The reason will be displayed to describe this comment to others. Learn more.

Thaank you. Changes LGTM, but conflicts need to be resolved first.

Copy link
Member

@litetex litetex left a comment

Choose a reason for hiding this comment

The reason will be displayed to describe this comment to others. Learn more.

I don't think this can be merged in the current state:

  • There are Todo comments
  • The changes in the test will be irrelevant after #1332
  • Response codes that are ok are 2XX response codes
  • I'm really not sure about another HttpUtils method and a new Exception class

I think the most simple approach would be to have a boolean Response#isOk() method and then use this method to control the underlying use cases accordingly.

@absurdlylongusername
Copy link
Member Author

@litetex

  • There are Todo comments

The comment was kind of intentionally left in there in the hopes that whoever reviewed it would provide an explanation and then I would remove it.

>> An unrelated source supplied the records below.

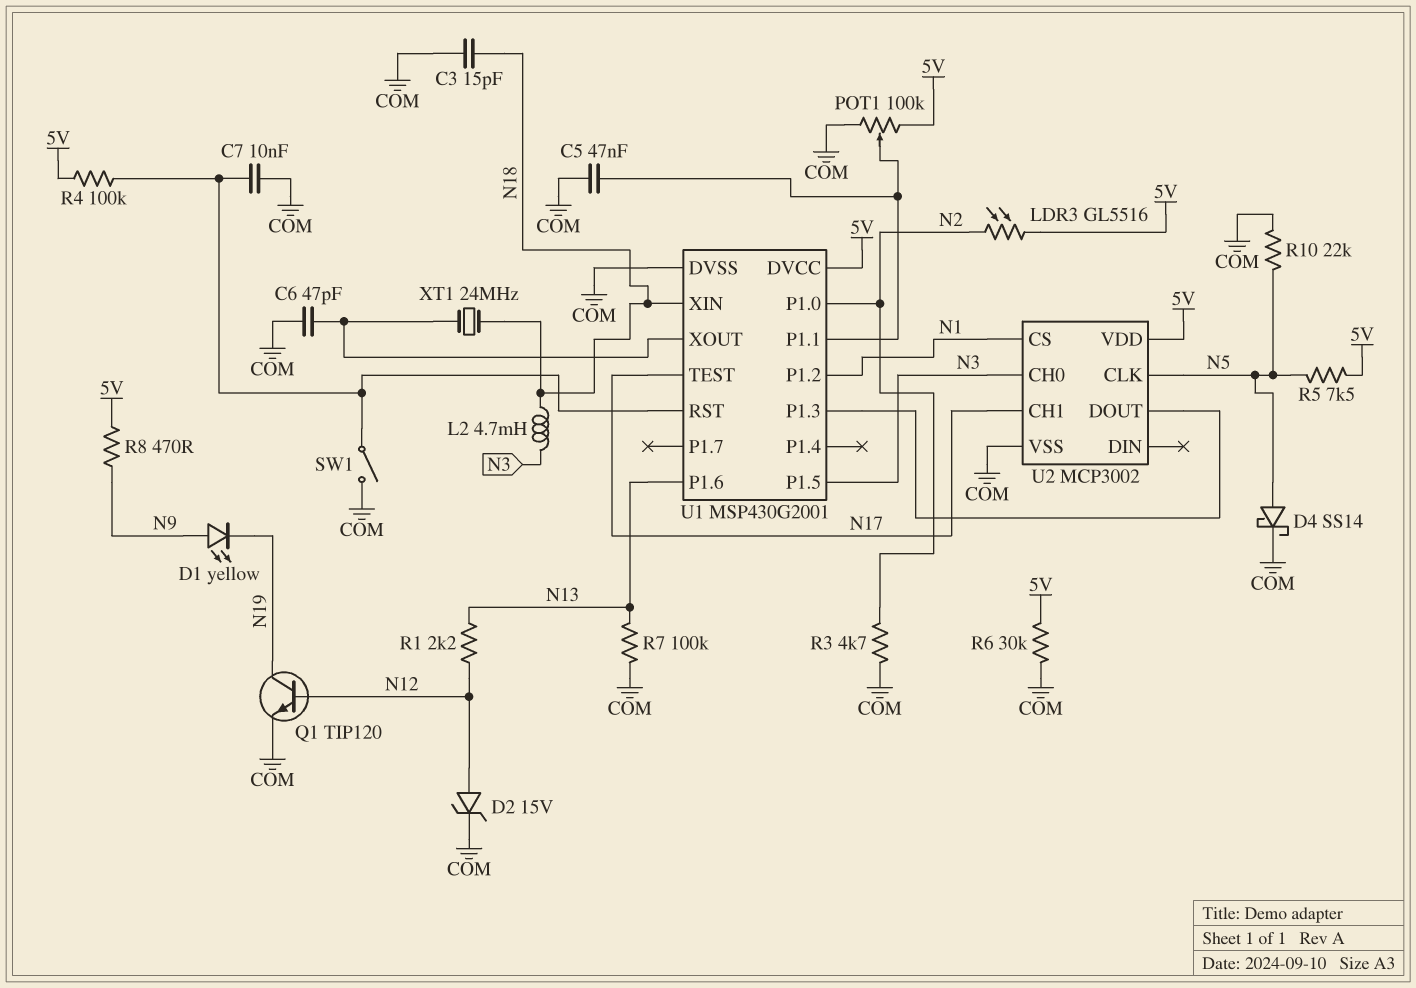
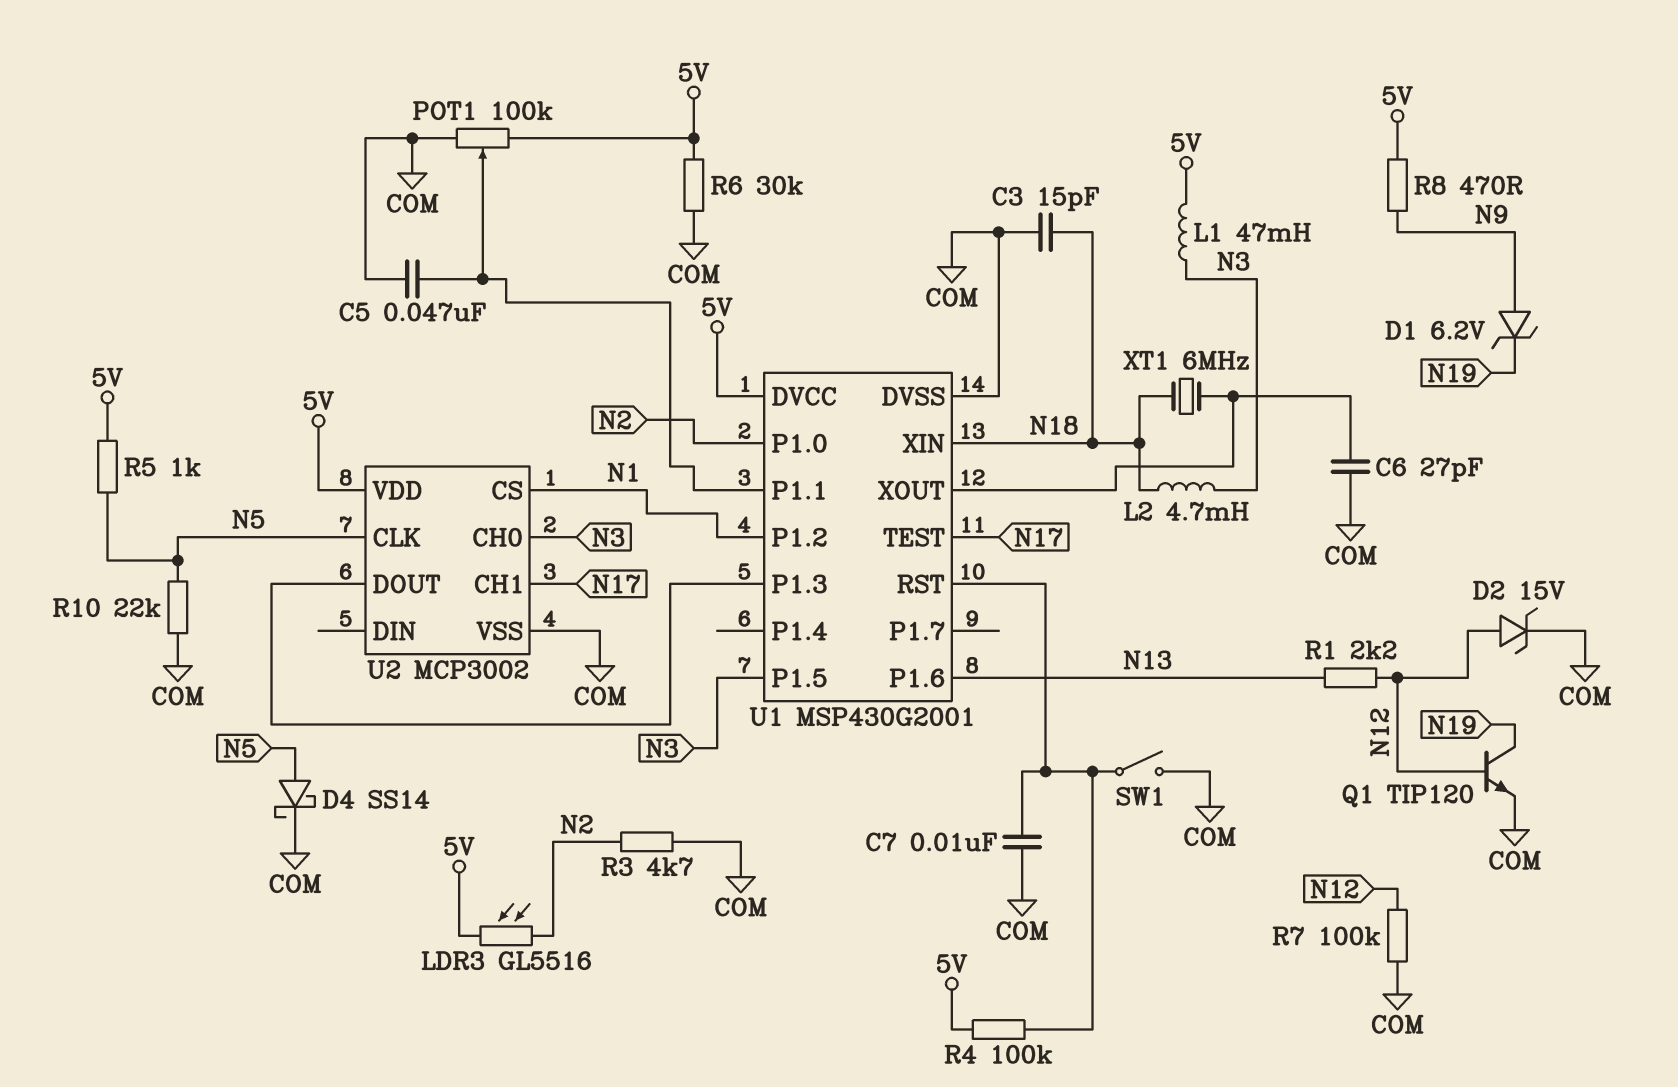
C6: 47pF (COM, U1/XOUT) -> 27pF (COM, U1/XOUT)
D1: LED yellow (A N9, K N19) -> zener 6.2V (A N9, K N19)
L1: none -> 47mH (5V, N3)
R5: 7.5k (5V, N5) -> 1k (5V, N5)
R7: 100k (COM, N13) -> 100k (COM, N12)
XT1: 24MHz (N18, U1/XOUT) -> 6MHz (N18, U1/XOUT)

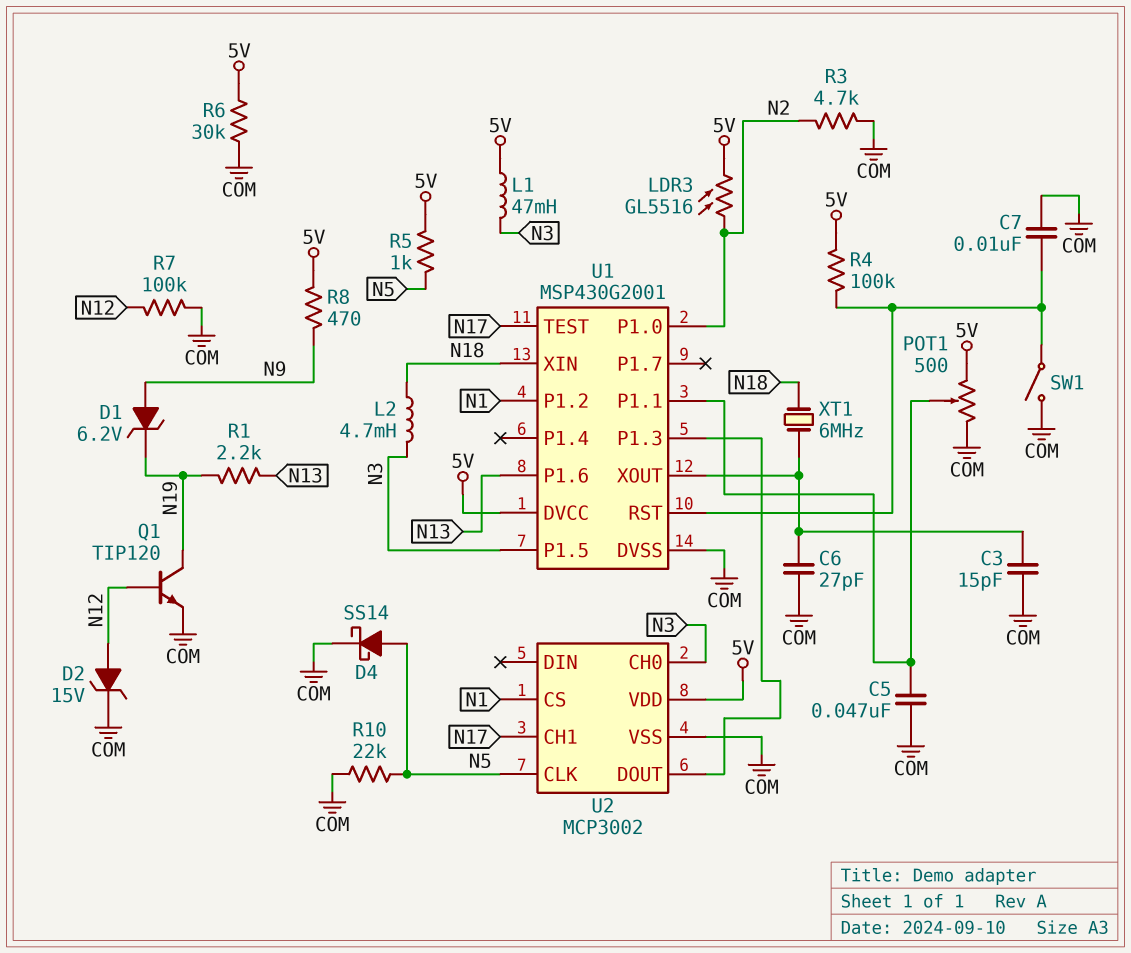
C3: 15pF (COM, N18) -> 15pF (COM, U1/XOUT)
POT1: 100k (5V, COM, wiper U1/P1.1) -> 500 (5V, COM, wiper U1/P1.1)
R1: 2.2k (N12, N13) -> 2.2k (N13, N19)

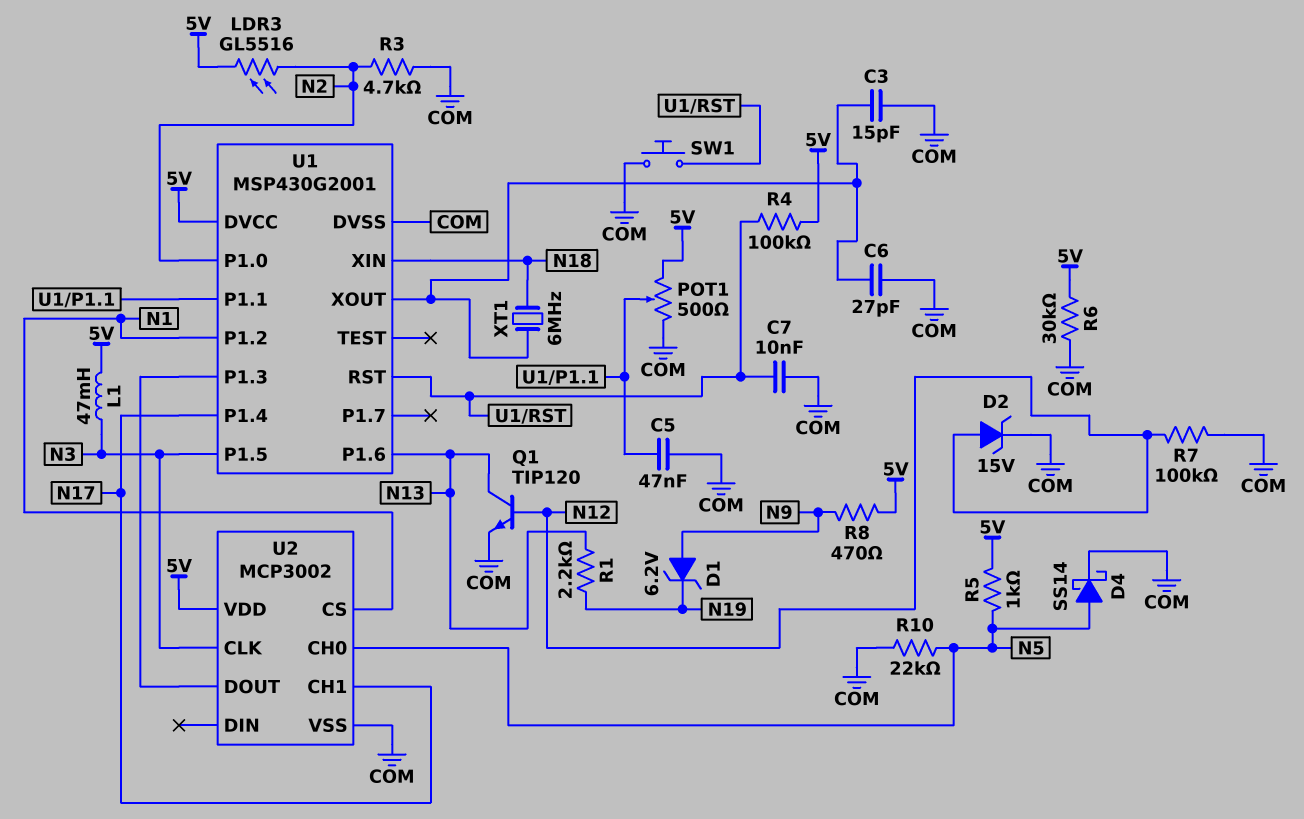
L2: 4.7mH (N3, N18) -> none
Q1: NPN TIP120 (B N12, C N19, E COM) -> NPN TIP120 (B N12, C N13, E COM)
SW1: switch (COM, U1/RST) -> button (COM, U1/RST)
U1 pin P1.4: none -> N17
U1 pin TEST: N17 -> none
U2 pin CH0: N3 -> N5
U2 pin CLK: N5 -> N3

  • Response codes that are ok are 2XX response codes

Not exactly sure what you mean by this? Do you mean that 2xx is the only "success" code range all network calls throughout the codebase?

  • I'm really not sure about another HttpUtils method and a new Exception class
    I think the most simple approach would be to have a boolean Response#isOk() method and then use this method to control the underlying use cases accordingly.

Do you mean another as in having two validateResponseCode methods, one in Response and one in HttpUtils, or do you mean that there's another HttpUtils class somewhere (because I can't seem to find one)?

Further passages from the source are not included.